Basically, my blog is an intellectual exercise. I use it to explore some of my pet issues (liberal interventionism, anti-racism, etc.). I prefer deep argumentation to armchair punditry, and I try to really think through the posts I write. Hopefully, this cuts down on the bonehead moments. I know I write lengthier and don't post as frequently as most blogs. That both fits my schedule better, and is more in line with my desire to actually engage an issue rather than throw a few lines of snarky commentary at it (of course, that can be fun too). I'm happy with my 200-300 readers a day (or at least, per day that I post), and I wouldn't say no to a larger readership, but I have no desire to become one of the top of the pile blogs. I feel like I have a niche here, with patrons who want to read what I have to say, and I like that. I hope you do too.

I like my blog, and I'm pretty satisfied with it. However, I'm interested in what you feel. I've said before how blessed I am to have such wonderful readers (with such few trolls), and I'm sure you have some advice to offer. Any pet peeves that drive you crazy? Topics I spend too much time on? Too little? Writing quirks that make you want to gouge your eyeballs out?

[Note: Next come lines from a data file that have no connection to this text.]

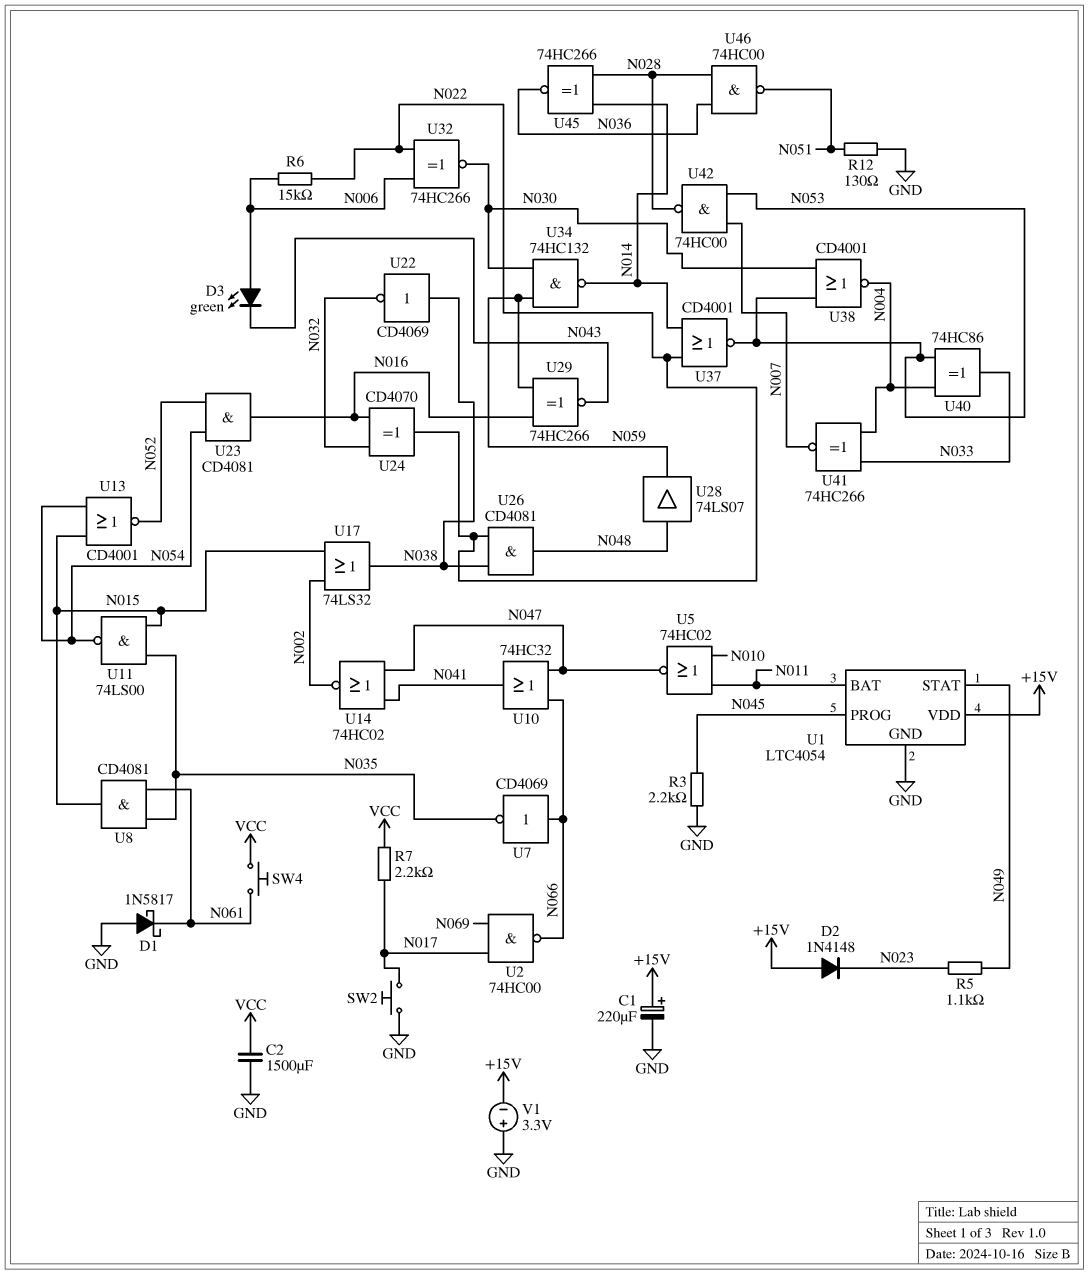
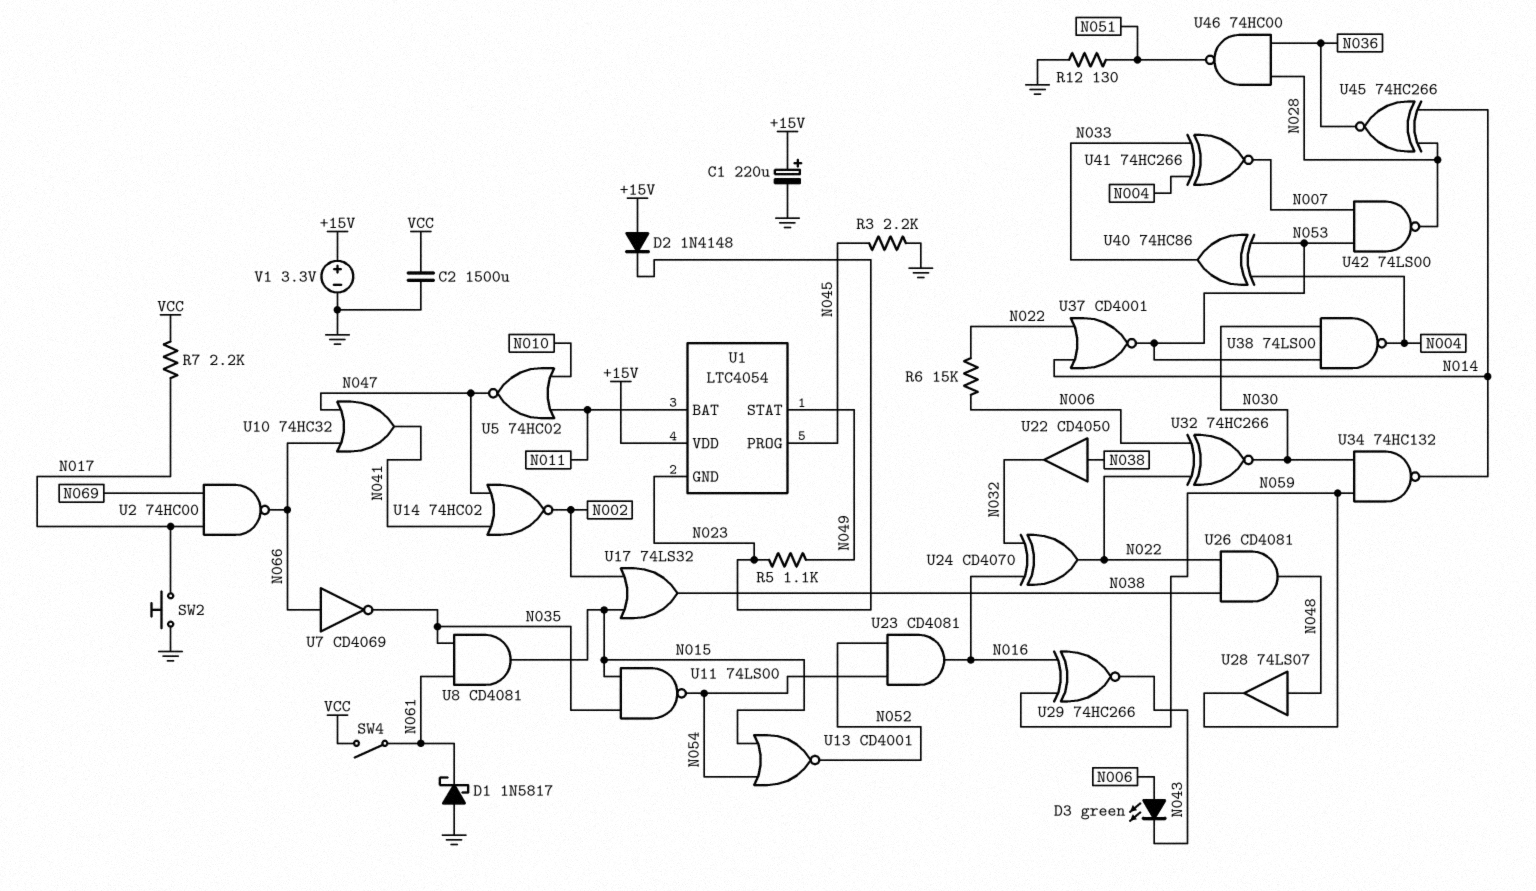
SW4: button (N061, VCC) -> switch (N061, VCC)
U1 pin GND: GND -> N023
U22: NOT CD4069 (in N038, out N032) -> buffer CD4050 (in N038, out N032)
U38: NOR CD4001 (in N030, in N053, out N004) -> NAND 74LS00 (in N030, in N053, out N004)
U42: NAND 74HC00 (in N007, in N053, out N028) -> NAND 74LS00 (in N007, in N053, out N028)
V1: 3.3V (plus GND, minus +15V) -> 3.3V (plus +15V, minus GND)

Any comments, be they complimentary or complaints, are appreciated. And I thank all of you for reading The Debate Link!

VI Is No VII

Alright, so I'm starting to feel better, but it's the start of final season (horrific timing on my part), so I've fallen way behind. Blogging is, alas, one of the first things to go. And to make things worse, I've found myself enmeshed in a massive time-waster (see below).

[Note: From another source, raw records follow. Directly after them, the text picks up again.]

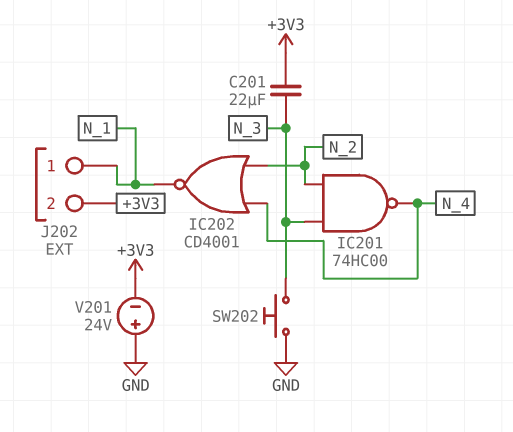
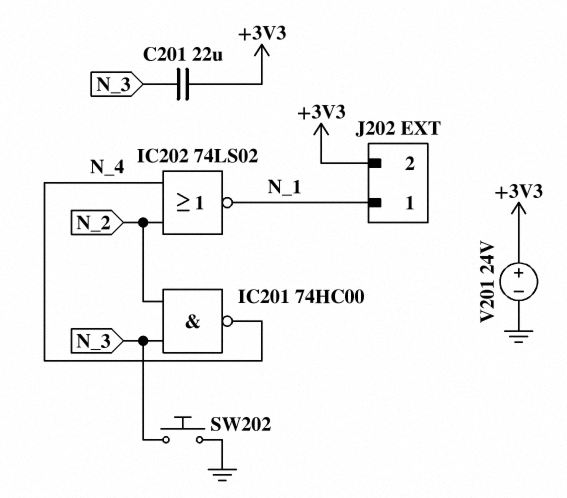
IC202: NOR CD4001 (in N_2, in N_4, out N_1) -> NOR 74LS02 (in N_2, in N_4, out N_1)
V201: 24V (plus GND, minus +3V3) -> 24V (plus +3V3, minus GND)

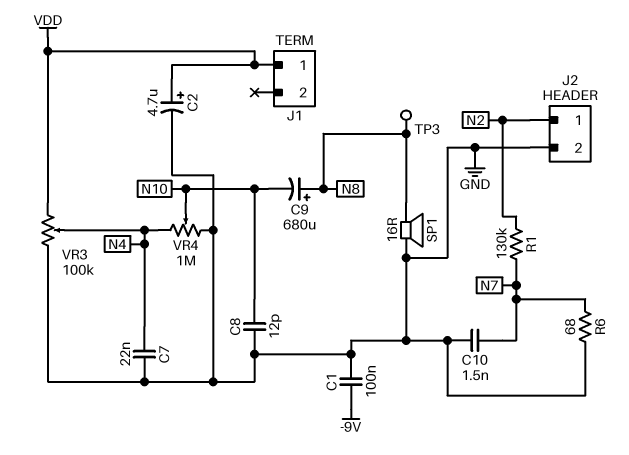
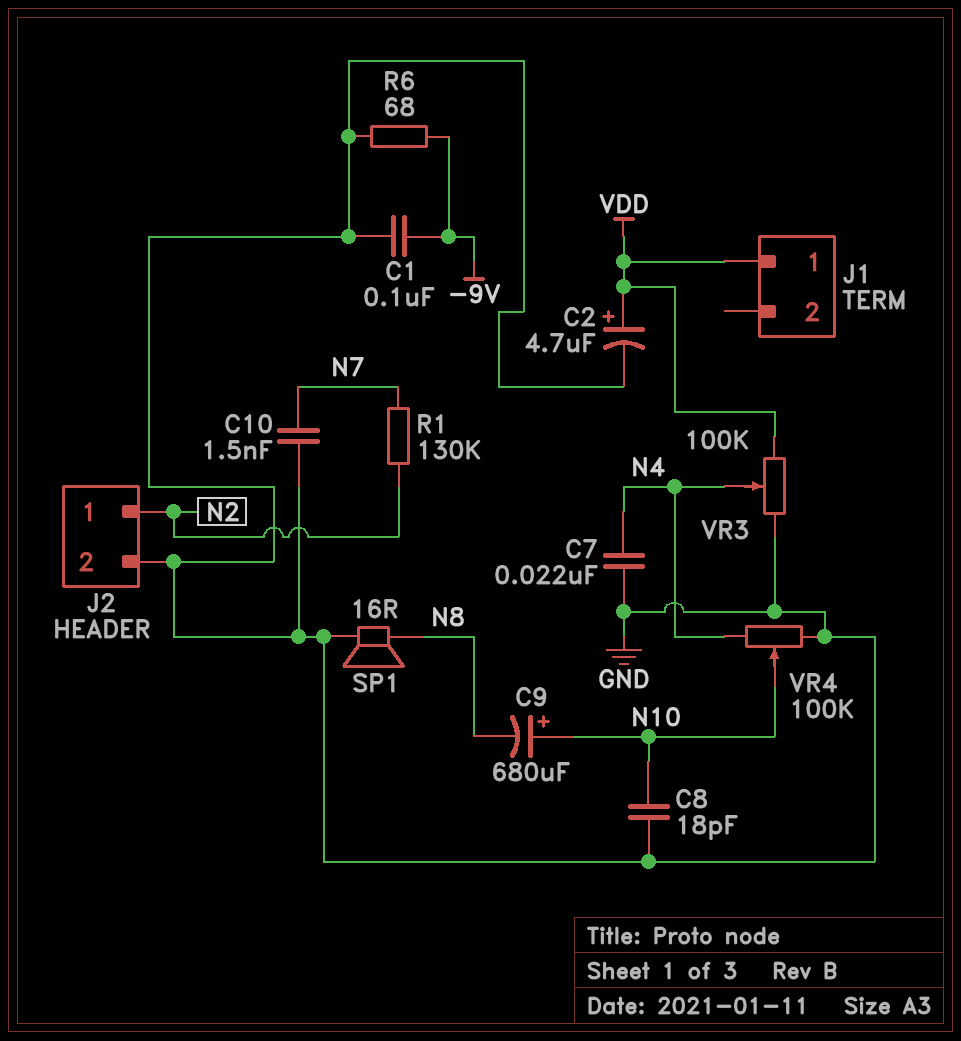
C8: 12pF (GND, N10) -> 18pF (GND, N10)
C9: 680uF (plus N8, minus N10) -> 680uF (plus N10, minus N8)
R6: 68 (GND, N7) -> 68 (-9V, GND)
TP3: test point (N8) -> none
VR4: 1M (GND, N4, wiper N10) -> 100k (GND, N4, wiper N10)

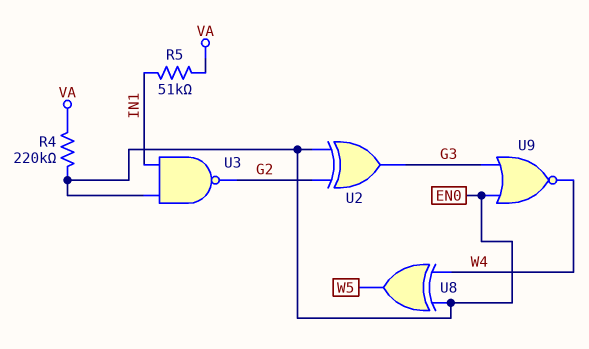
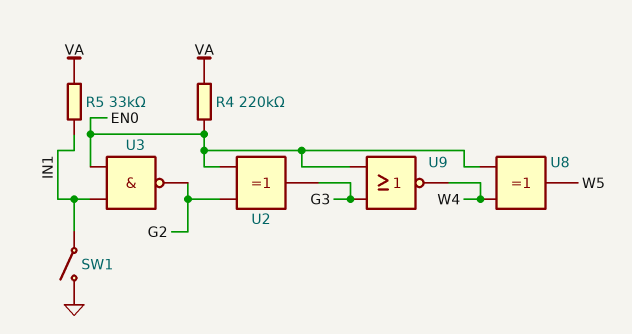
R5: 51k (IN1, VA) -> 33k (IN1, VA)
SW1: none -> switch (GND, IN1)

About a million of my friends told me I had to play Final Fantasy VI (aka, Final Fantasy III). Now, I love the FF series, so it didn't take much persuading, but what really sold me is the claim that VI was better than VII, which, to my eyes is the highlight of the series. So I downloaded an emulator and started it up. And, in the spirit of what Ann Althouse might call Mixed Blogging, I give you my preliminary thoughts (from what I surmise to be about a third of the way through the game (in the cave to the sealed gate).

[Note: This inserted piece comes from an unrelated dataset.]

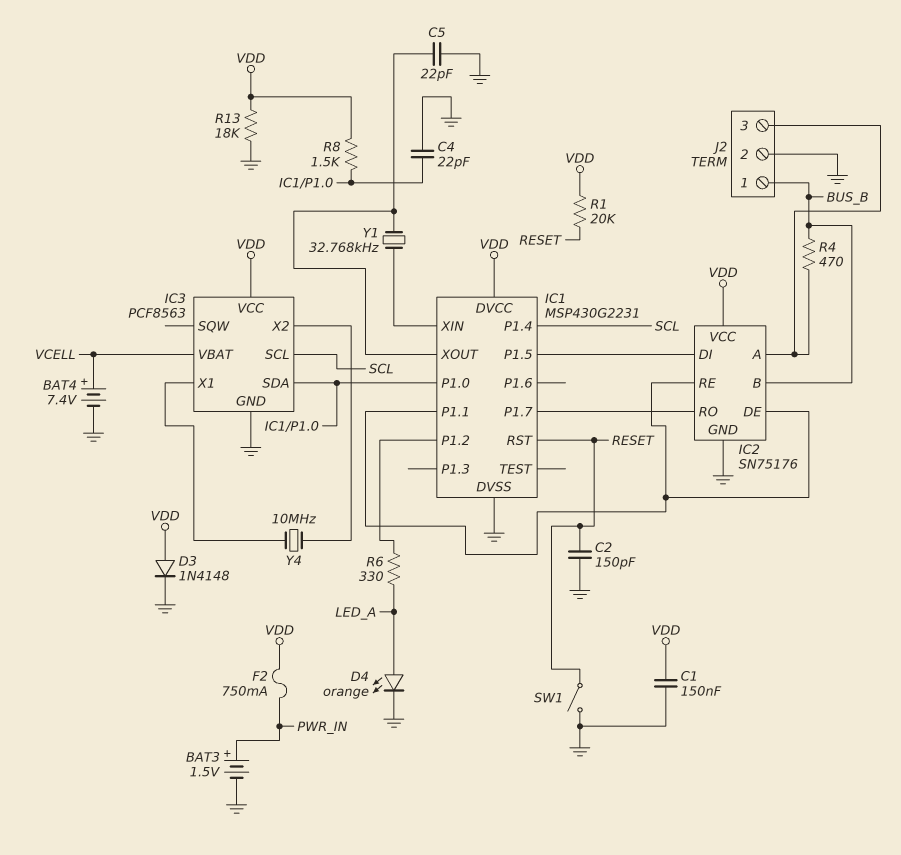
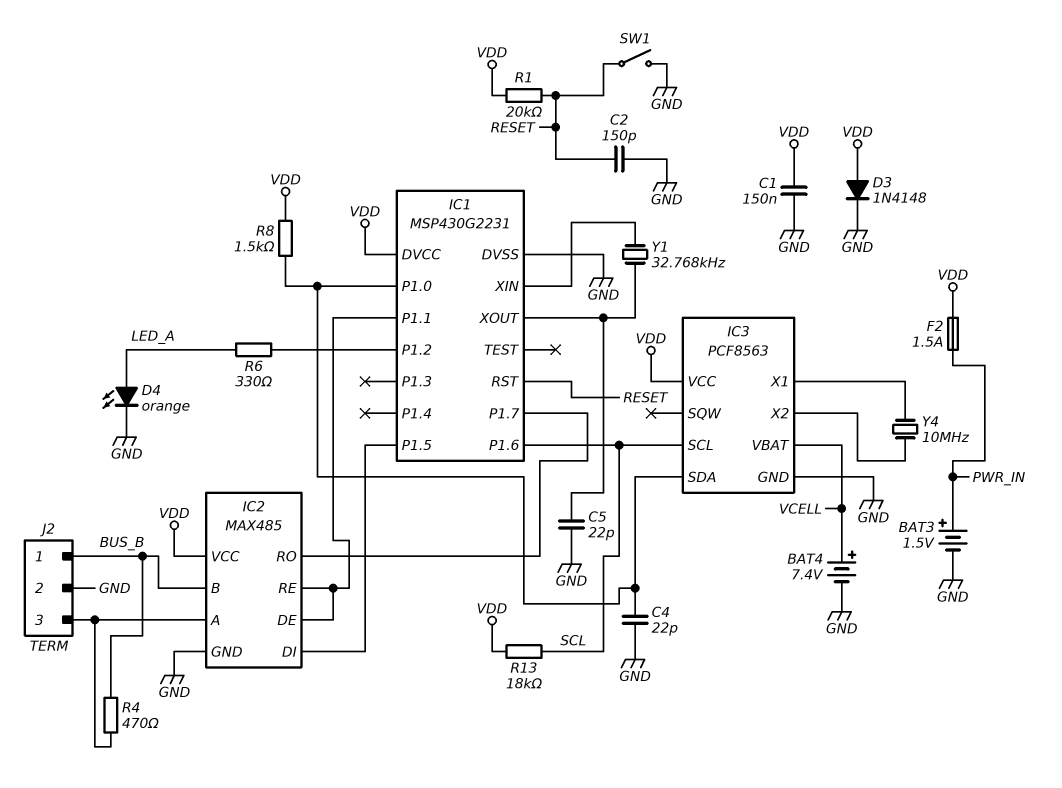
F2: 750mA (PWR_IN, VDD) -> 1.5A (PWR_IN, VDD)
IC1 pin P1.4: SCL -> none
IC1 pin P1.6: none -> SCL
IC2: SN75176 -> MAX485
R13: 18k (GND, VDD) -> 18k (SCL, VDD)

Okay, let's get the first thing out of the way: it's amazing. I love it. That said, it isn't quite up to VII or even IX (which I seem to have a disproportionate love for compared to other FF fans). A couple of my gripes are pure technological. The graphics are obviously much better in VII, but that I don't care about as much (though it is amazing to think that VII came out just 3 years after VI). What I really miss is the 3-dimensional movement. That is frustrating and can really slow you down, especially where diagonal movement is necessary. The gameplay feels slightly less intuitive than the other games (which is partially--but only partially--because I don't have a manual): I shouldn't have to look up an FAQ to figure out how to change Espers. But by far the most infuriating thing is how you can't run without "sprint boots" equipped. So I either have to waste a relic slot, or I crawl across the game like I'm a dinosaur in a tar pit? Spare me.

The plot is stellar, as all FF games are (though it does not outstrip any of the other games). The characters are strong, but I feel like none stands out and truly pulls me in. There is no equivilant of, say, a Vivi here (I prefer VII to IX, but Vivi is simply the baddest character around. He rocks out.), someone who rules both in and out of the battlefield. It also suffers from the recurring flaws of the FF series: getting lost is very easy (and in a tough dungeon, nearly fatal), if you zone out when the dialogue tells you were to go next, you can be in serious trouble (there has been more than one occassion where I've stopped playing an FF game entirely because I left for a week and forgot where I was supposed to be going), and if you accidently exit a zone, you can miss a heap of important dialogue. This last problem seems even worse in VI, because they skimp on the warnings ("Are you sure you want to leave? (Yes) (No)"). On at least one occassion, I talked to characters out of order and missed what seemed to be a crucial plot twist.

This is all focusing on the negative, but the game really is awesome. Just not quite as awesome as its successors.